ChinAffairsplus is a newsletter that shares articles by Chinese academics on topics such as China’s foreign policy, China-U.S. relations, China-Europe relations, and more. This newsletter was co-founded by my research assistant, ZHANG Xueyu, and me. Through carefully selected Chinese academic articles, we aim to provide you with key insights into the issues that China’s academic and strategic communities are focused on. We will highlight why each article matters and the most important takeaways. Questions and feedback can be addressed to sch0625@gmail.com.
In this newsletter, we address concerns about China’s positions through a Q&A format, while also presenting key points of leading Chinese scholars’ commentaries. Through this series, we aim to provide policymakers, think tanks, and strategic communities overseas with access to Chinese scholars’ views, accompanied by curated academic perspectives that help readers better understand the considerations underlying China’s foreign policy choices.
Background
On October 9, China’s Ministry of Commerce announced two new export control measures on rare earth items and related technologies, effective December 1. The policies mark a major step in refining China’s governance over strategic resources amid intensifying global supply chain competition. According to the Ministry, the controls comply with international law and aim to safeguard peace, prevent proliferation, and protect national and environmental security. The new rules introduce “minimum content” (0.1%) and “direct product” provisions, extending control to foreign-made products containing Chinese-origin rare earths or using related Chinese technologies. Strategically, the regulation serves as a proportionate countermeasure or “pushback” to the escalating U.S.-led technology blockades.
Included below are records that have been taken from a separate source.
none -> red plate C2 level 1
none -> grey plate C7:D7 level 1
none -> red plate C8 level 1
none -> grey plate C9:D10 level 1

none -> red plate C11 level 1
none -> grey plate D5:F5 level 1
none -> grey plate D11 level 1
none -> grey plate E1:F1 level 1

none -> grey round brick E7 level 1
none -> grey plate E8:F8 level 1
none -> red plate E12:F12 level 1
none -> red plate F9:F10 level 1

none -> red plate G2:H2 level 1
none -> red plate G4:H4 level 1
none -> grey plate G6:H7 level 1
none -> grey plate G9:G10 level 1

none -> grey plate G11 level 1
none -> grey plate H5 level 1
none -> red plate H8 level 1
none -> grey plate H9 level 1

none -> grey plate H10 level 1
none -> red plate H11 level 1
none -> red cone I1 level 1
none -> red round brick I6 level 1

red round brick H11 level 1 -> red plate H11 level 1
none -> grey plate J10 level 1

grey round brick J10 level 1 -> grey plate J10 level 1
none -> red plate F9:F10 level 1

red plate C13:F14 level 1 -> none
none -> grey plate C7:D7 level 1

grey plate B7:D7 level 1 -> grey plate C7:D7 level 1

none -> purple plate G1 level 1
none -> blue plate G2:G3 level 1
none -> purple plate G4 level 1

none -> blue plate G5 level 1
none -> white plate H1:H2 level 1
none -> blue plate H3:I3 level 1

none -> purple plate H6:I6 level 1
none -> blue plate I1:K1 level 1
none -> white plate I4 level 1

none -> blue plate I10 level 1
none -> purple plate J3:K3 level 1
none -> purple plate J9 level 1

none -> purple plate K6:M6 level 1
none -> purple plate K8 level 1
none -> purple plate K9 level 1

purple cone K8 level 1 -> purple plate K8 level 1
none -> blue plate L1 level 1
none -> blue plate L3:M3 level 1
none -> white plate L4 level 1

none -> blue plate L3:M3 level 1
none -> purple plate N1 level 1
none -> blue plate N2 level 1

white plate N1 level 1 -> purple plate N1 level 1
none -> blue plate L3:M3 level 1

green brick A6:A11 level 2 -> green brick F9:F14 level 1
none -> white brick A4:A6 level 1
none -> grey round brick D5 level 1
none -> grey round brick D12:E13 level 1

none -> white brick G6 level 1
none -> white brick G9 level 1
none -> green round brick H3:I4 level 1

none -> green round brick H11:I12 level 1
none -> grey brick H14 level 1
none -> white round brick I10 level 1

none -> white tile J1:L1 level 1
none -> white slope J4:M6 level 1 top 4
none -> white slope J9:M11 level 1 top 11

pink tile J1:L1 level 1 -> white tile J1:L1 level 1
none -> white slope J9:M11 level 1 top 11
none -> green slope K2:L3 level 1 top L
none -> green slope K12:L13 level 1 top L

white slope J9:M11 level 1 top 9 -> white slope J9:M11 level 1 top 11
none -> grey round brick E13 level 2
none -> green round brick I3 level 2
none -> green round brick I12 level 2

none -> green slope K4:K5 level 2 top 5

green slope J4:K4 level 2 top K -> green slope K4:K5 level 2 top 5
However, the U.S. often interprets this move as an offensive action rather than a defensive response, warning of further tariff escalation, adding more tension to U.S.-China relations.
Ask China
The answers expressed here do not necessarily reflect those of our newsletter. They are drawn from articles and commentaries written by Chinese scholars.
China’s rare-earth export controls clearly reflect a strategic shift from passive response to active game-shaping amid the long-term normalization of external disruptions. This policy is no longer a temporary bargaining chip but a long-term strategic instrument serving national security, technological upgrading, and the restructuring of global supply chains.
From the perspective of domestic industrial governance, the measure is not an emotional reaction but rather a natural extension of more than a decade of legal, ecological, and sustainable reforms in China’s rare-earth management system. It aims to address long-standing structural issues, including disorderly mining and excessive environmental costs. Although China possesses the world’s largest rare-earth reserves, it has long lost pricing power due to market fragmentation and unfair competition. Recent regulations, including the Regulations on the Administration of Rare Earths and the Export Control Regulations on Dual-Use Items, strengthen legal oversight and quota management, guiding the industry toward standardization and high-quality growth while transforming resource endowments into sustainable national competitiveness.
At the external level, China’s countermeasures are no longer a form of defensive retaliation in the China-U.S. trade conflict but carefully evaluated, institutionalized actions that demonstrate Beijing’s growing control over the dynamics of strategic competition. Rare-earth export controls, outbound investment, and domestic substitution reinforce each other and together form the dual pathway through which China is addressing the normalization of external shocks during the 15th Five-Year Plan period.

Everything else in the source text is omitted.